My wife and I both work in the IT business, so we sometimes tend to view things through the lens of our profession.

When our first child was born, we referred to him as "the Project".  The objective of this multi-year endeavor was to raise a fully functional human being and good citizen who would eventually become a middle class taxpayer.  Is that not the duty of every parent?

Less than two years later we were affected by "scope creep" when our second child came along.  As Bill Cosby once said, you do not become a real parent until you have more than one child.  "Why?  Because if you have only one child, and something is broken in your house, you know who did it!"

Additional funding was not forthcoming as a result of this change.  We found the money by reducing other expenses such as dining out, exotic vacations, and by eliminating most adult social activities.

Current Status:  Green.  We anticipate a +15% variance due to unplanned educational expenses.

2010-11-12

RUT?

Like many parents, I used to cluck disapprovingly when I saw the silly short forms and tangled syntax used by my kids as they chatted with their friends.  "What a waste of time!" I thought. But I never hassled them about it because I knew there were much worse things that they could have been doing on the Internet.  And besides, if they didn't have chat they'd be tying up my phone line or running up their cell phone bills.

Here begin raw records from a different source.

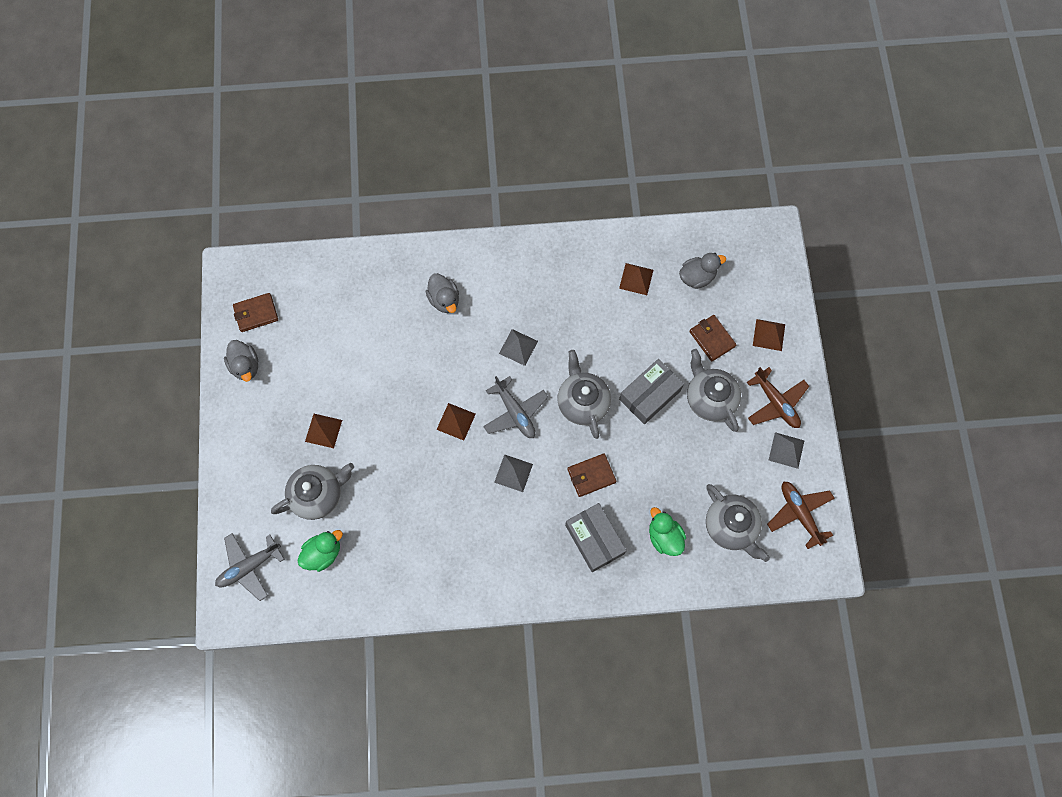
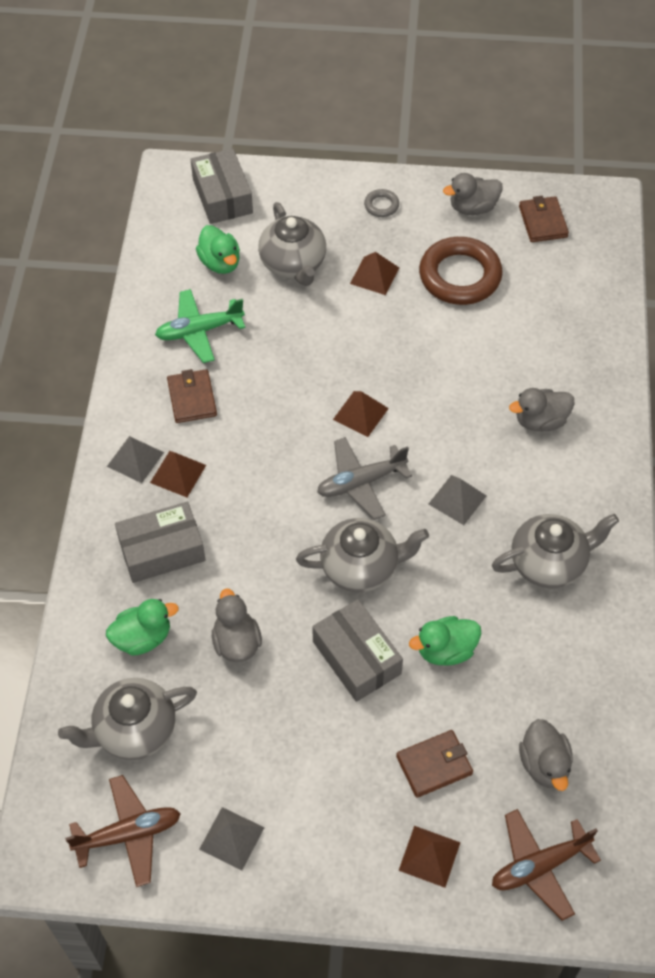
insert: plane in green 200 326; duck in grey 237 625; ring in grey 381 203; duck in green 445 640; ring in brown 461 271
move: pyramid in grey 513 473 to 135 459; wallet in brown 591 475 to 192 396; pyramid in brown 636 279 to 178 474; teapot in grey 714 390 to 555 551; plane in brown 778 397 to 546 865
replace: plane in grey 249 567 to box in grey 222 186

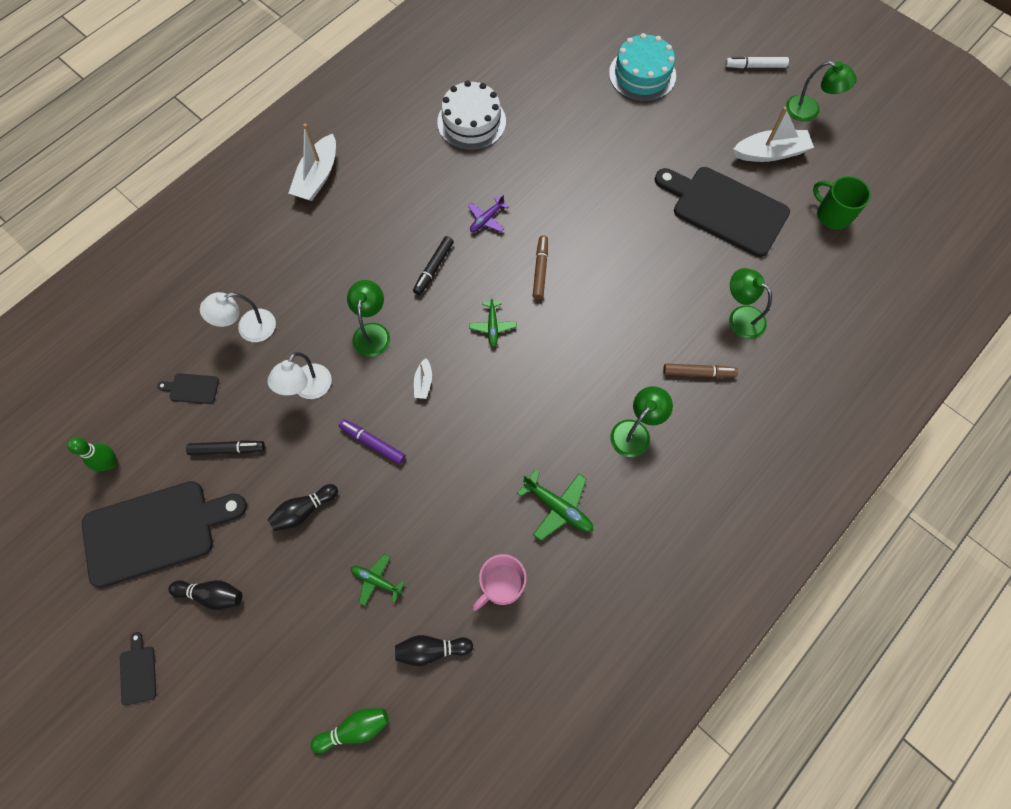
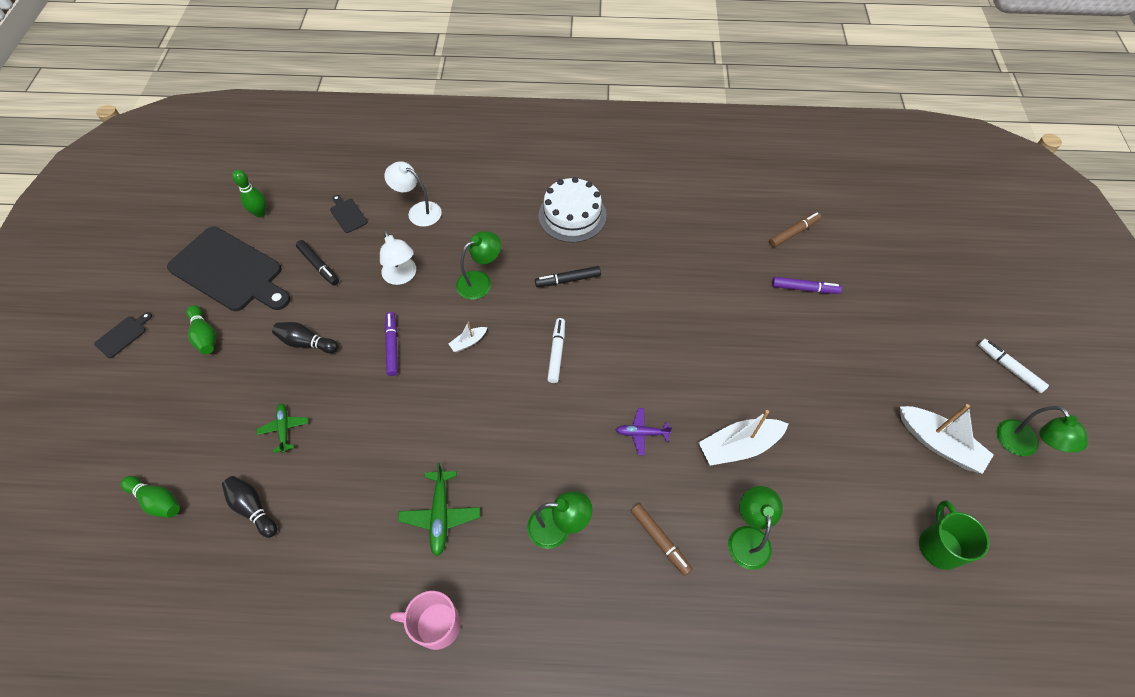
delete: cake in turquoise 642 67; cutting board in black 722 212
insert: marker in purple 807 285
move: boat in white 312 162 to 743 438; cake in white 471 115 to 572 210; plane in purple 488 213 to 644 431; mug in pink 499 582 to 425 620; marker in brown 540 267 to 795 230
replace: plane in green 493 321 to marker in white 556 350
recolor: bowling pin in black 205 595 to bowling pin in green 201 329
rotate: lamp in white 299 375 = 398 257 105 degrees counterclockwise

I had zero (0) interest in using chat for myself.  After all, grown ups communicate in full sentences and we try to get our spelling and grammar correct.  (With varying degrees of success, as any reader of this blog can attest).

Email is a much more refined method of communication; it is both fast and thoughtful.  I've been using it for many years, even in prehistoric times when the corporate email system ran on an IBM mainframe.  I am no Luddite pining for the days of typed memoranda* and carbon paper.  I was quite happy when all of that stuff moved into the electronic age.

But chat was for kids.  It was easy to avoid; every company I worked for forbade the use of chat anyway.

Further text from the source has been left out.